Britain’s Conservative Party leadership hopeful Rishi Sunak claimed on Monday that there is a “very strong case” for moving the British Embassy in Israel from Tel Aviv to Jerusalem and formally recognising the latter as the “historic capital city” of the occupation state. His comment was made during a Q&A session with members of Zionist lobby group Conservative Friends of Israel.
According to the Jewish Chronicle, Sunak told the audience that he considered Jerusalem to be “the undisputed capital” of Israel and said there was “a very strong case for it to be recognised” if he becomes prime minister. However, he warned the audience that he had never been Foreign Secretary and therefore was not aware of the “sensitivities” of the issue. Nevertheless, he reiterated that the case was “very strong”.
Sunak was also asked about the Conservative Party manifesto commitment to pass legislation opposing the Boycott, Divestment and Sanctions (BDS) movement. In response, he cited his record as a local government minister when, in 2018, the government moved to stop investment policies that contradict British foreign and defence policies, including BDS.
The BDS and Sanctions Bill seeks to prevent local authorities from “adopting their own approach to international relations.” It was drafted following a 2019 Conservative Party manifesto commitment to protect Israel from this entirely peaceful means of protest against its brutal military occupation of Palestine..
“As prime minister, we need to make sure that we do pass that bill opposing BDS. It’s a manifesto commitment, it shouldn’t be controversial, and I’d like to crack on and do it as quickly as possible.”

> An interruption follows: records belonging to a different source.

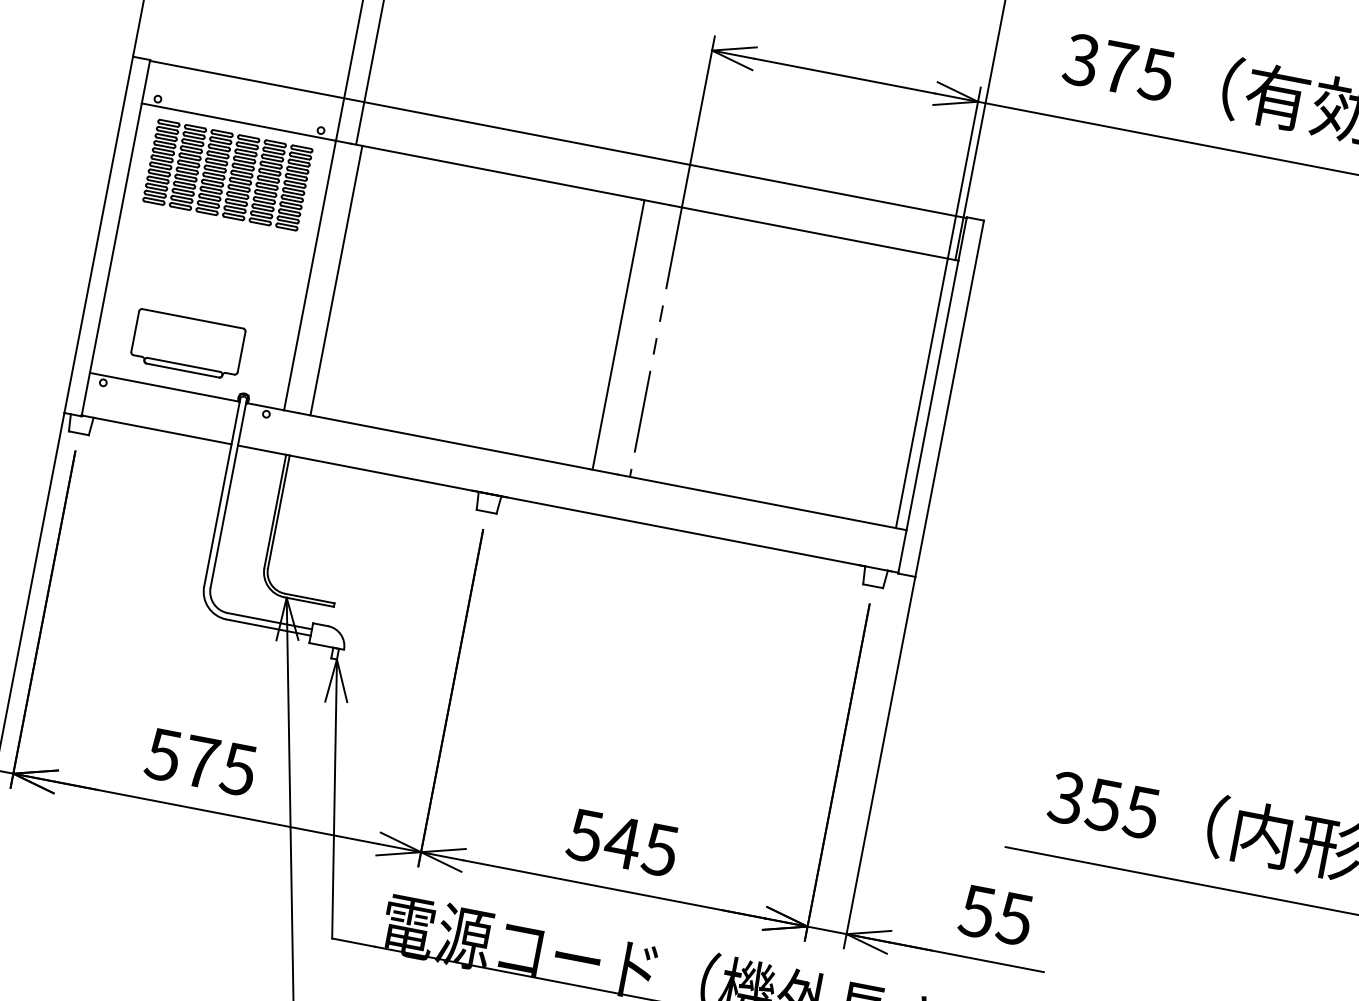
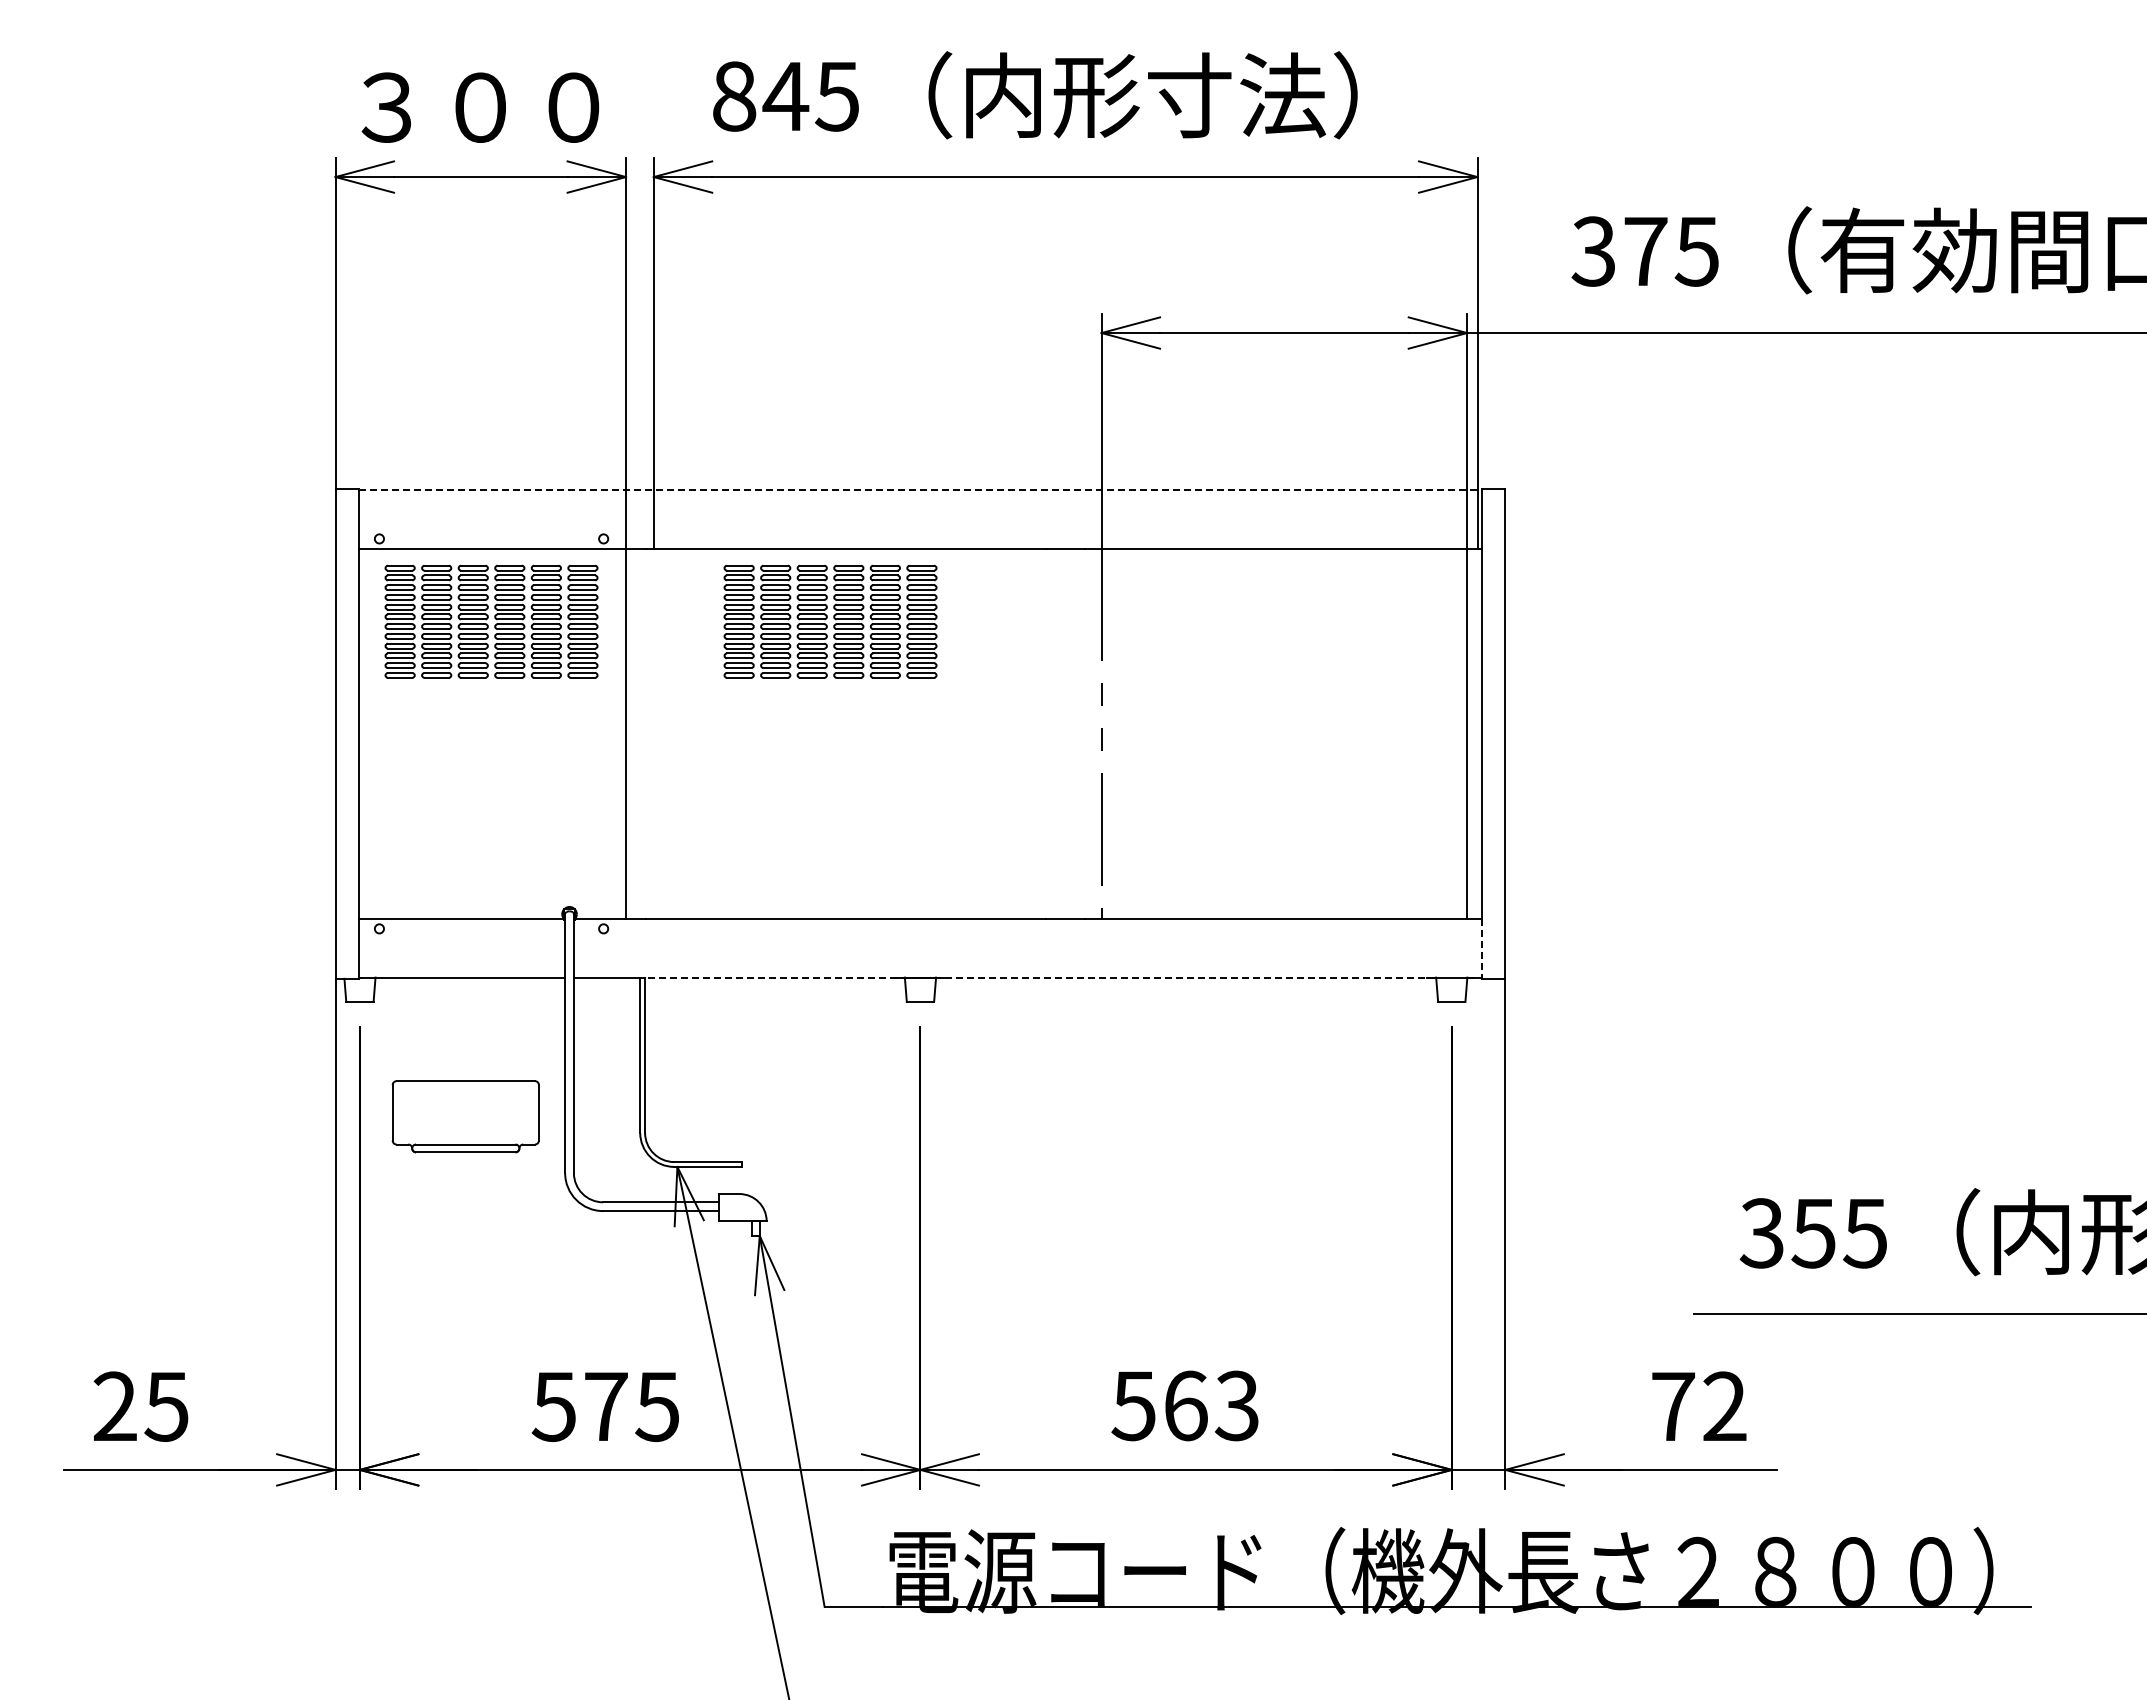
line: (558, 139) -> (920, 490), solid -> dashed
part: (474, 222) -> (830, 621), added
line: (336, 280) -> (662, 733), removed
line: (618, 334) -> (1050, 733), removed
part: (187, 344) -> (465, 1116), moved
line: (577, 510) -> (1040, 977), solid -> dashed
line: (902, 551) -> (1481, 948), solid -> dashed
text: (641, 845) -> (1210, 1405), 545 -> 563
text: (995, 915) -> (1698, 1406), 55 -> 72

The leadership hopeful then criticised Amnesty International’s conclusion that Israel imposes a system of “apartheid” on the Palestinians. “This is an organisation that has lost its way because these places are being infected by a very dangerous kind of lefty-oriented ideology, which we must root out.”
In response, Amnesty International UK’s head of policy and government affairs Allan Hogarth told the: “Rishi Sunak is wrong about Amnesty. It’s not a ‘lefty’ thing to call for an end to Israel’s system of apartheid or to press the Ukrainian military to do all they can to ensure they’re not endangering civilians; no government is beyond scrutiny.”
Defending human rights isn’t party political or left- or right-wing, he added. “We’d urge Rishi Sunak to look at the details of what we’ve said, including our reports on Russian war crimes in Ukraine and the numerous human rights abuses of Palestinian armed groups and the Palestinian authorities.”